Sanjo, literally meaning 'scattered melodies', is a style of traditional Korean music, involving an instrumental solo accompanied by drumming on the janggu, an hourglass-shaped drum. The art of sanjo is a real crystallization of traditional Korean melody and rhythm which may have been handed down by rote generation after generation.
The drummer who beats the janggu also makes chuimsae (exclamations) in order to please the audience.
The audience can also express their excited feeling with chuimsae while listening to sanjo. A big chuimsae indicates a good performance, so the musician can make a better performance. Like pansori, chuimsae plays an important role in sanjo. Without chuimsae, the music is meaningless. Chuimsae connects musician and audience during a sanjo performance. Almost every Korean traditional musical instrument is used in sanjo: gayageum, geomungo, daegeum, haegeum, piri, taepyeongso, ajaeng, danso.

Sanjo was said to be developed around 1890 by Kim Chang-jo (1865–1920) for the gayageum. Thereafter, it was expanded to other traditional Korean instruments, including the geomungo and Korean flutes. Its early development was informed by other genres of traditional music, including pansori, sinawi, and the performances of Korean shamanism.

Daegeum sanjo, played on the daegeum (a traditional Korean transverse flute) was developed in the 1920s. It has since become one of the most popular forms of sanjo. Its leading practitioner today is Yi Saenggang.
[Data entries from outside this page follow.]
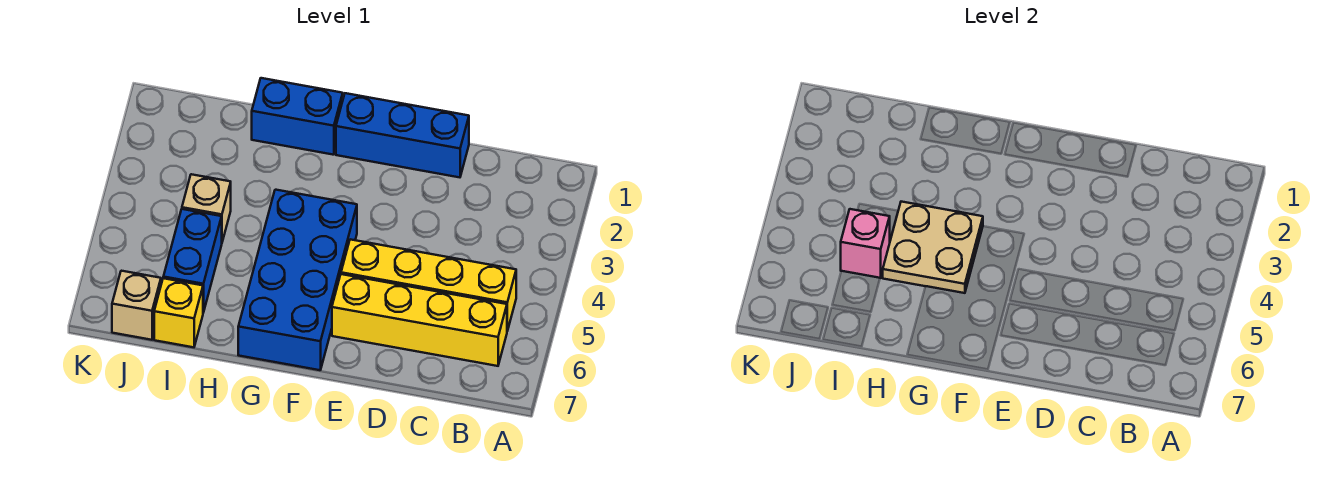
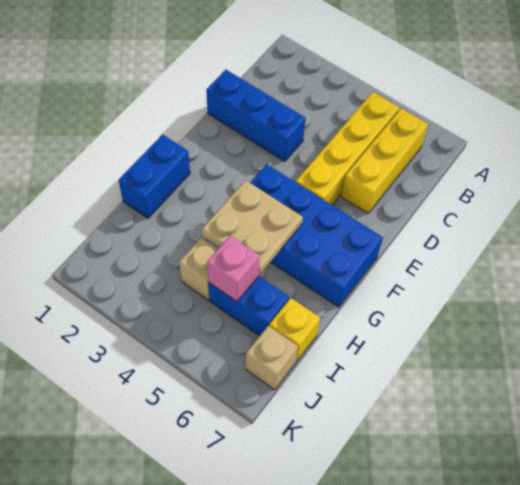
yellow brick B6:E6 level 1 -> yellow brick B6:D6 level 1
blue brick D1:F1 level 1 -> blue brick D1:D3 level 1

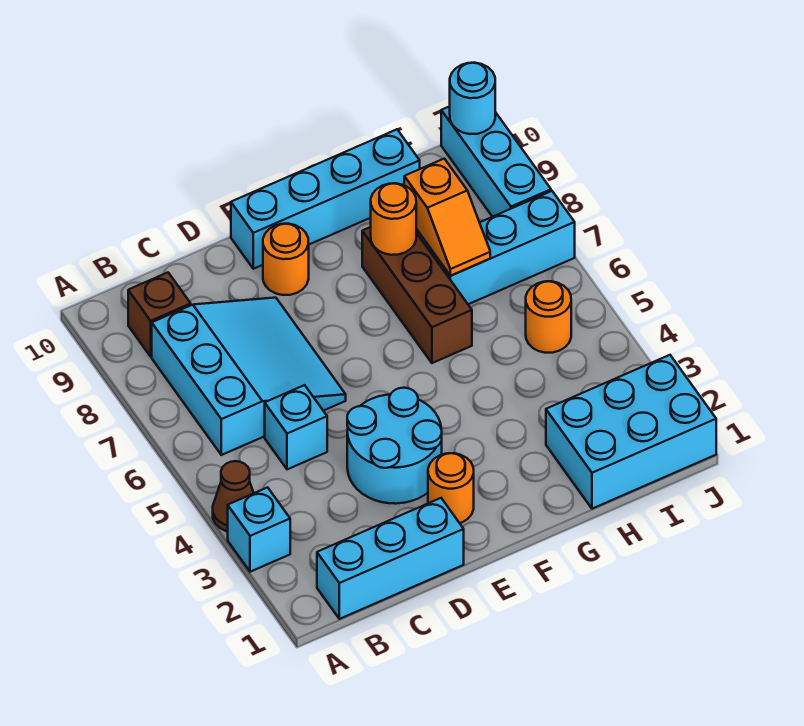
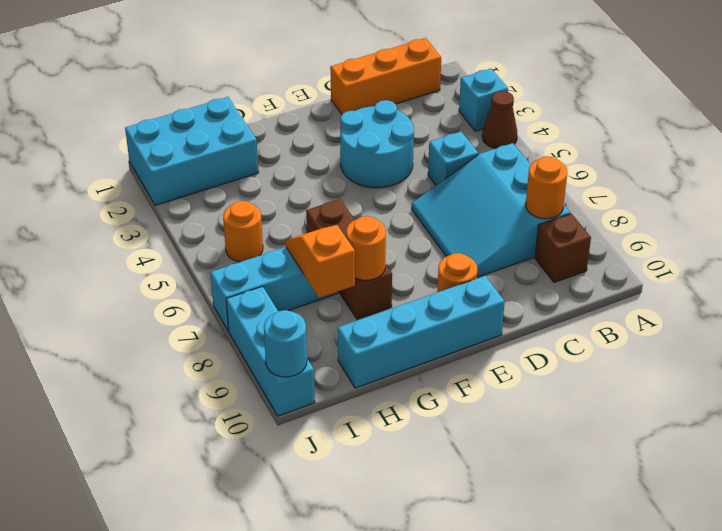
cyan brick B1:D1 level 1 -> orange brick B1:D1 level 1
orange round brick E2 level 1 -> orange round brick B8 level 2

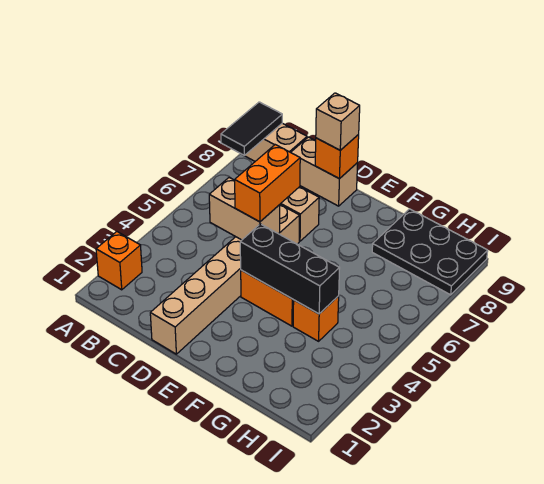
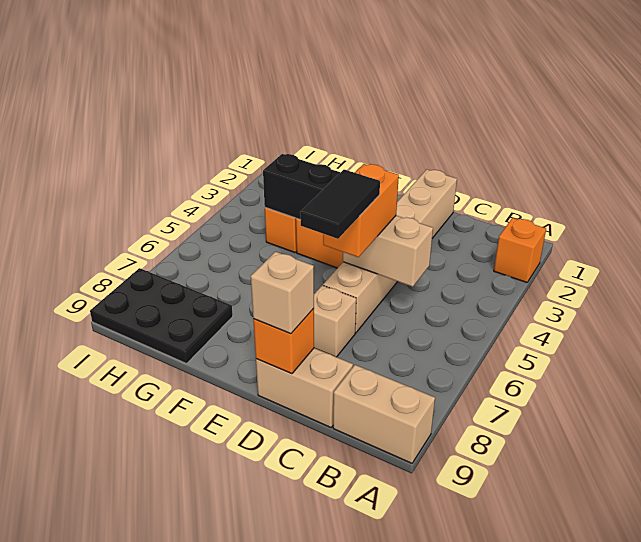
black tile A8:A9 level 2 -> black tile D6:D7 level 4

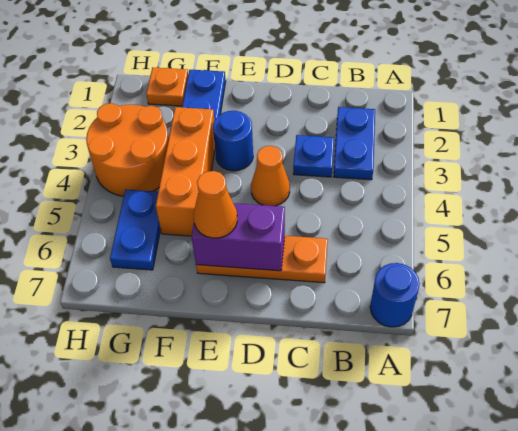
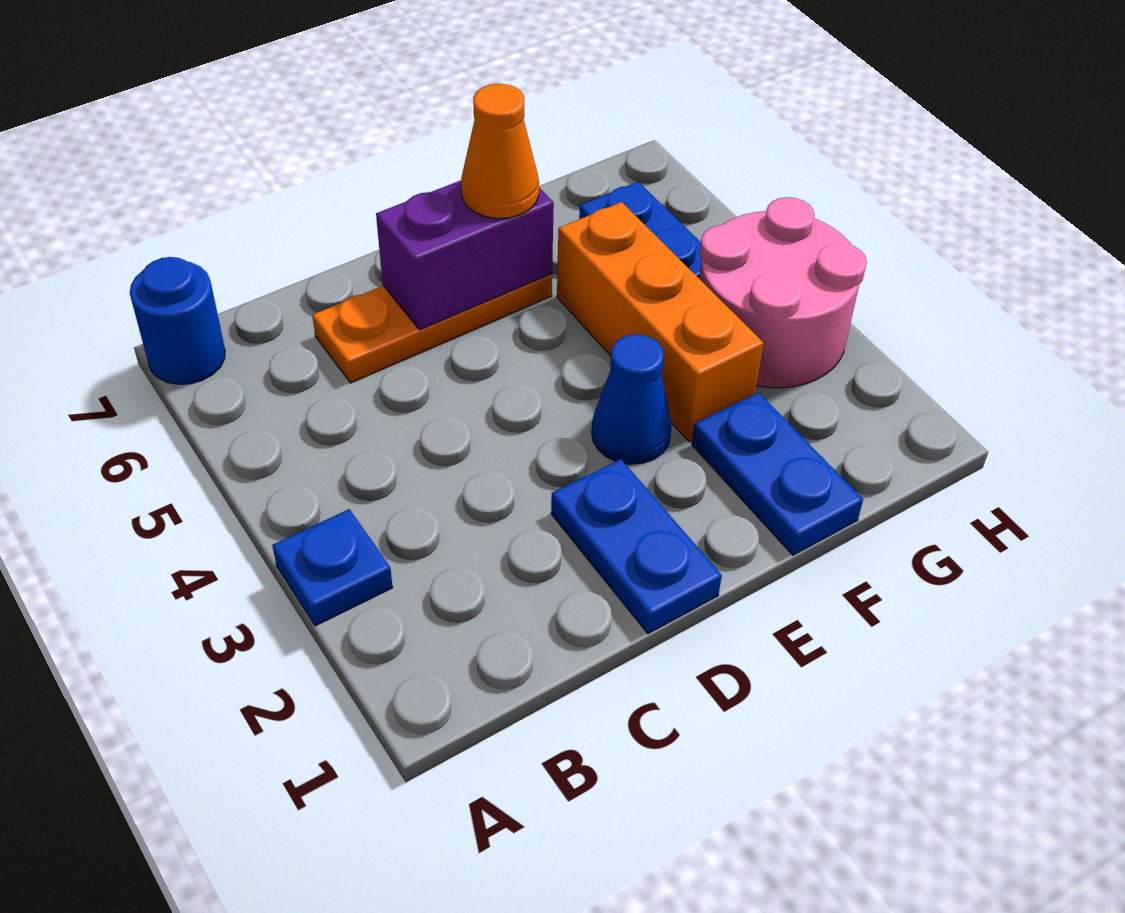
blue plate B2:B3 level 1 -> blue plate D1:D2 level 1
blue plate C3 level 1 -> blue plate A3 level 1
orange cone D4 level 1 -> none
blue round brick E3 level 1 -> blue cone E3 level 1
orange plate G1 level 1 -> none
orange round brick G3:H4 level 1 -> pink round brick G3:H4 level 1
Sanjo is traditionally identified as a form of minsogak, or folk music.

==Composition==
The composition of sanjo varies depending on the people, instruments and time. However, usually sanjo starts with a slow jinyangjo rhythm (hangul: 진양조장단; very slow rhythm used in pansori or sanjo) and becomes faster, ending with a very fast rhythm like a danmori rhythm and creating enthusiasm in the audience. Starting from a slow rhythm, the audience can gradually sink into the melody of the song. Sanjo expresses various aspects of the player. Sanjos are not fixed music. The musician can make new music with original variations. Sanjo has endless melodies in which musicians make new compositions that change with the times.